I’m the proud recipient of the Allie Latimer Award, presented at the 2023 FEW National Training Program (NTP). The award recognizes action and leadership resulting in service to FEW, and extraordinary grassroots effort working to achieve FEW’s mission. I was especially moved because of who the award represented, the FEW Founder Dr. Allie Latimer.

This was a full circle moment for me because I remember meeting Dr. Allie Latimer at a FEW NTP years earlier. That is another great aspect of the NTP. It’s an opportunity to meet women of history, women of destiny and women of strength. So much knowledge and wisdom at one event! The 55th FEW NTP is scheduled for August 4 – 8, 2024, at the Hilton Chicago in Chicago, Illinois.

Q: What are your thoughts on the theme: Women Who Advocate for Equity, Diversity and Inclusion, and how does FEW fit into this picture?

A: Golubski – I love the theme because I believe it’s essential for women to lead the way with DEIA initiatives and learn from other like-minded women who are striving to break barriers for women inside and outside the Federal work sector.

FEW plays a vital role in advocating, as its mission is to “work to end sex and gender discrimination, to encourage diversity for the inclusion and equity in the workplace, and for the advancement and professional growth of women in the Federal service.” Not only is this part of the mission, but as the theme, FEW is actively pursuing this mission to share with others through the theme.

A: Keakalaulono Zimmerman – If we don’t advocate, who will? Working and advocating for DEIA is essential. Most people know what’s fair and right, but it doesn’t mean they’ll do either. Many women before us fought for these rights. We must continue the work so that these hard-fought rights don’t vanish.
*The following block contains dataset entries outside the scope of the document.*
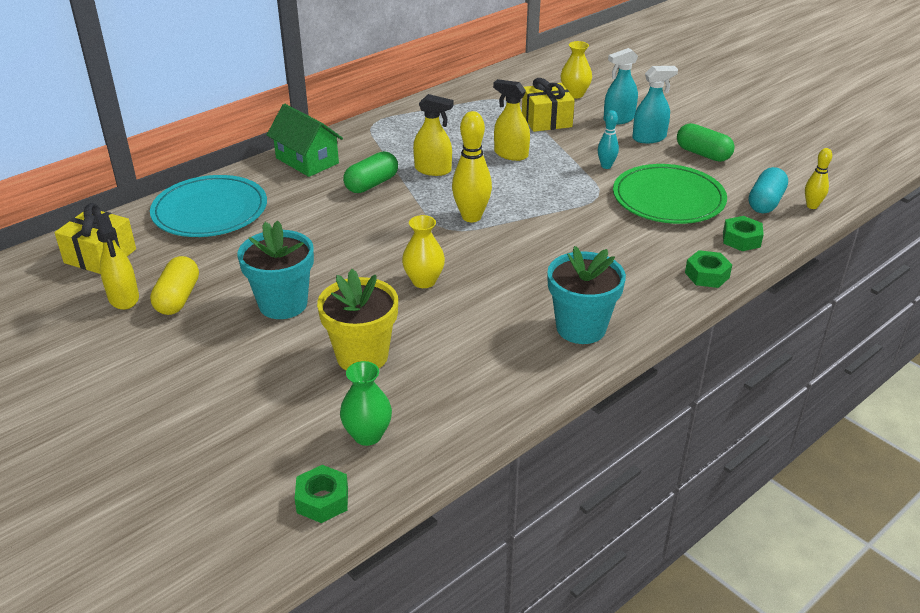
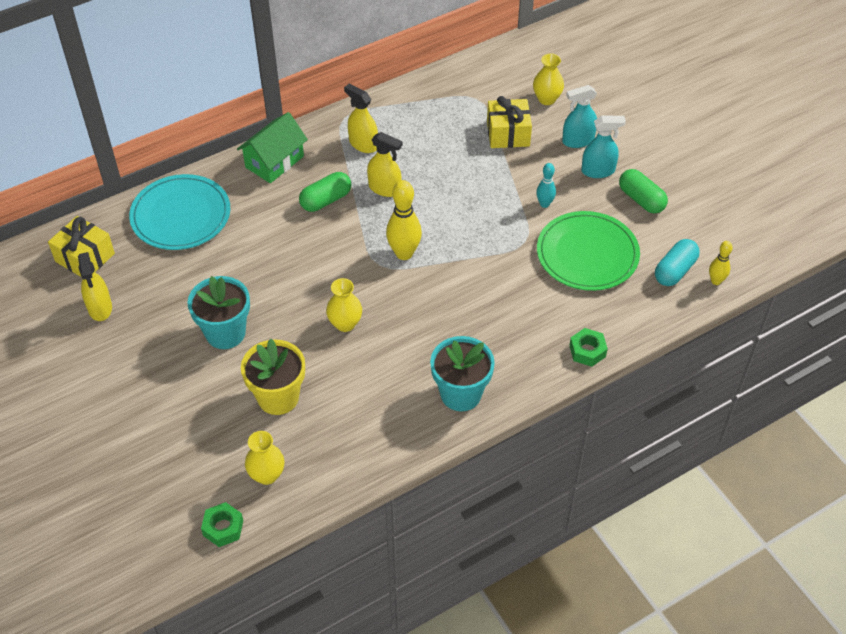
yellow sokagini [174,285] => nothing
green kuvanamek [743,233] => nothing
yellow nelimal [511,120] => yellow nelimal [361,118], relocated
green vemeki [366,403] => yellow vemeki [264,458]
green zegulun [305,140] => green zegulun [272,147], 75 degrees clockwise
Women will benefit from our advocacy, and the converse is true. Women will suffer in recruitment, retention, promotion, career advancement, finances, and issues that impact our work, our lives, and our families if we fail to advocate.

FEW is the good news of this story that fits into this picture. The organization offers advocacy, mentorship, and membership. Its foundational pillars are training, diversity, compliance, and legislation. FEW stays abreast of the latest legislative issues impacting women, children, and families, as well as other topics of concern to all government employees. Moreover, FEW connects with legislators to inform them of what’s important to its national membership.

For example, the FEW Southern California Gold Coast Chapter invited our congresswoman to speak with us. One of the women in the audience asked a question regarding paid parental leave for Federal government employees. The congresswoman was surprised that federal workers didn’t yet have that and had to take unpaid leave. She took it back to Washington, D.C., and that benefit is now available because of that interaction. It happened at the FEW chapter level because women advocated for other women, which benefited all Federal government employees.

On April 30 and May 1, 2024, attend the FEW Western Region Training Program, Women Who Advocate for Equity, Diversity, and Inclusion in Las Vegas, Nevada.

Q: Who is FEW?

A: FEW, a private, non-profit organization founded in 1968, is an advocacy group that works to improve the status of women employed by the Federal government. Membership is open to those who subscribe to the organization’s purposes and carry out its mission. Participation in FEW is not limited to women. Anyone concerned about discrimination based on sex and employment opportunities for women in the Federal government is welcome to join FEW. Get in touch to learn more. We’d love to hear from you.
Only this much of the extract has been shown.